SARAJEVO, Bosnia-Herzegovina -- Peace has come to Bosnia, but is it here to stay?
The American officer who led the 32,000 NATO peacekeepers here for the last year, Gen. Montgomery Meigs, thinks that it is too early to say. "There has been progress," he said in a recent interview here. "Three years ago they wouldn't even talk to each other."The Serbian barricades on the road between Sarajevo, where Muslims are a majority, and the Bosnian Serb Republic, where almost all the Serbs live, disappeared after the peacekeepers arrived. Today, driving between the two places is no more eventful than crossing the border between New York and Connecticut.
Even in hard-line Bosnian Serb villages where graffiti express support for Arkan, a paramilitary leader charged with crimes against humanity, some people give a friendly wave to NATO patrols.
Gone are the sandbags and concrete brick walls that protected people in Sarajevo from snipers in the Serb-controlled neighborhoods across the river during the war, between 1992 and 1995. Brightly painted streetcars packed with passengers now run past the gutted, almost totally collapsed concrete headquarters of the newspaper Oslobodenje, whose basement presses never stopped rolling.
The ruins of the newspaper's tower, a prime target for the Serbs during the war, are being preserved as a monument to past suffering, like the blasted steeple of the Kaiser Wilhelm Memorial Church in West Berlin.
But Oslobodenje is more a symbol of successful Bosnian defiance than a witness of repentance and reconciliation, as the Berlin tower is. Those feelings do not yet seem to have taken root among the Bosnian Serb, Muslim and Croat populations here, driven apart by the war and still wary of each other.
Radovan Karadzic and Gen. Ratko Mladic, two of the most notorious Bosnian Serb leaders, both later indicted by an international tribunal in the Hague on war crimes charges, are still exercising power behind the scenes, and the peacekeepers have not arrested them.
Mladic is believed to have fled to Serbia, but Karadzic is said to be in hiding in a sector of Bosnia that is under the supervision of French peacekeepers. French and American officials have publicly batted responsibility for the failure to arrest him back and forth.

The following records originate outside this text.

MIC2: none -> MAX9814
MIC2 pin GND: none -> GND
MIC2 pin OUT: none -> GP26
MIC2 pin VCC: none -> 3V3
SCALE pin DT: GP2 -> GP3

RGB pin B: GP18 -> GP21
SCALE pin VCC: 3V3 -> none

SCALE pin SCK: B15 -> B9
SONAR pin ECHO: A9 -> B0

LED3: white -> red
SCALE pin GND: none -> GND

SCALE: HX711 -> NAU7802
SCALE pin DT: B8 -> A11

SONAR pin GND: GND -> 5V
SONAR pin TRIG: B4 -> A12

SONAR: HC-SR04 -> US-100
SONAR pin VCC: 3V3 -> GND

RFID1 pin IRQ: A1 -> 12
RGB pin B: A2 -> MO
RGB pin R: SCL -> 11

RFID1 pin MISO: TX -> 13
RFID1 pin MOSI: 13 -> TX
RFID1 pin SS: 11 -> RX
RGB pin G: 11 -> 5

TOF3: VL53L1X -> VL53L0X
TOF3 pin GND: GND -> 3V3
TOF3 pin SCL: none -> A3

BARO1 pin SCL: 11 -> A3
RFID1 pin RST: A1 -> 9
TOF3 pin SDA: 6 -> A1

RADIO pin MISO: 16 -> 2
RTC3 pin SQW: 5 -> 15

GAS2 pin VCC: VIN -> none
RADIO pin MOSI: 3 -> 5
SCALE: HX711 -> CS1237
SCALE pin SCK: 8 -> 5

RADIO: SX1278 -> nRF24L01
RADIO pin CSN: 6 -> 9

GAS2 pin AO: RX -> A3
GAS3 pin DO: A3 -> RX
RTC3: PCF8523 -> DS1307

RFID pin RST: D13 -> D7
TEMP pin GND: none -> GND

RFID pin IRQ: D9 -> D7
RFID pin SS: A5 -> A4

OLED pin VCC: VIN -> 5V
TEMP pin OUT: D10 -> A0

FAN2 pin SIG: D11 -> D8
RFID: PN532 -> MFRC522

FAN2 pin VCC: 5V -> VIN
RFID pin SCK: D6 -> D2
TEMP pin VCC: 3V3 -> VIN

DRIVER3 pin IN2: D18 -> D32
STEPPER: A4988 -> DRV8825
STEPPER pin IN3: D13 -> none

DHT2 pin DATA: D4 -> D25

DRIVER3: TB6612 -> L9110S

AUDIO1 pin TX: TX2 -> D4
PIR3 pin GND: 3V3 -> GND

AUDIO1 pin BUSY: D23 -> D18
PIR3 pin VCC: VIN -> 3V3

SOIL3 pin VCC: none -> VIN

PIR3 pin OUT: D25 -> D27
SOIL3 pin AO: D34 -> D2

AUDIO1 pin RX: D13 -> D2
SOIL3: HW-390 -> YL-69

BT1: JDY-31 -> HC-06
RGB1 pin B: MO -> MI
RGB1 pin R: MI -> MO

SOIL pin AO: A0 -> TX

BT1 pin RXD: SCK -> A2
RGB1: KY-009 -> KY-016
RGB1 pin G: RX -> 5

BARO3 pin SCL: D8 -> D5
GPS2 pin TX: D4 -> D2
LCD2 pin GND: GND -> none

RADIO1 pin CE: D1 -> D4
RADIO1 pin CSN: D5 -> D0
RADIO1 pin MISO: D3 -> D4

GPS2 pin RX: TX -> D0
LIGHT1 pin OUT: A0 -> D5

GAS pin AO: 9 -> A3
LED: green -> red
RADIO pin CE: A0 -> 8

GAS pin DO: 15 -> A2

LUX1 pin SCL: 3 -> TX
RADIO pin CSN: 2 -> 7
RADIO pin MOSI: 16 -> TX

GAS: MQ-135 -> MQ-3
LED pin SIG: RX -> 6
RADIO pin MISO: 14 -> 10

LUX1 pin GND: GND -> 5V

Officials here explain that NATO's prime mission in Bosnia is not to arrest indicted war criminals but to maintain a safe and secure environment.
Peacekeepers from 37 countries, their numbers to be reduced to 20,000 after elections next spring, can arrest war crimes suspects they run across during the normal course of their duties but only when they believe that it is prudent and when no bystanders would get hurt. They have arrested 13 so far.
Meigs, choosing his words carefully, said, "I wish we had encountered more persons indicted for war crimes during the course of our business."
Some NATO officials concede that nothing will change fundamentally in the Serbian part of Bosnia until Karadzic and Mladic, with their ties to the Yugoslav security apparatus of President Slobodan Milosevic in Belgrade, are taken off the chessboard.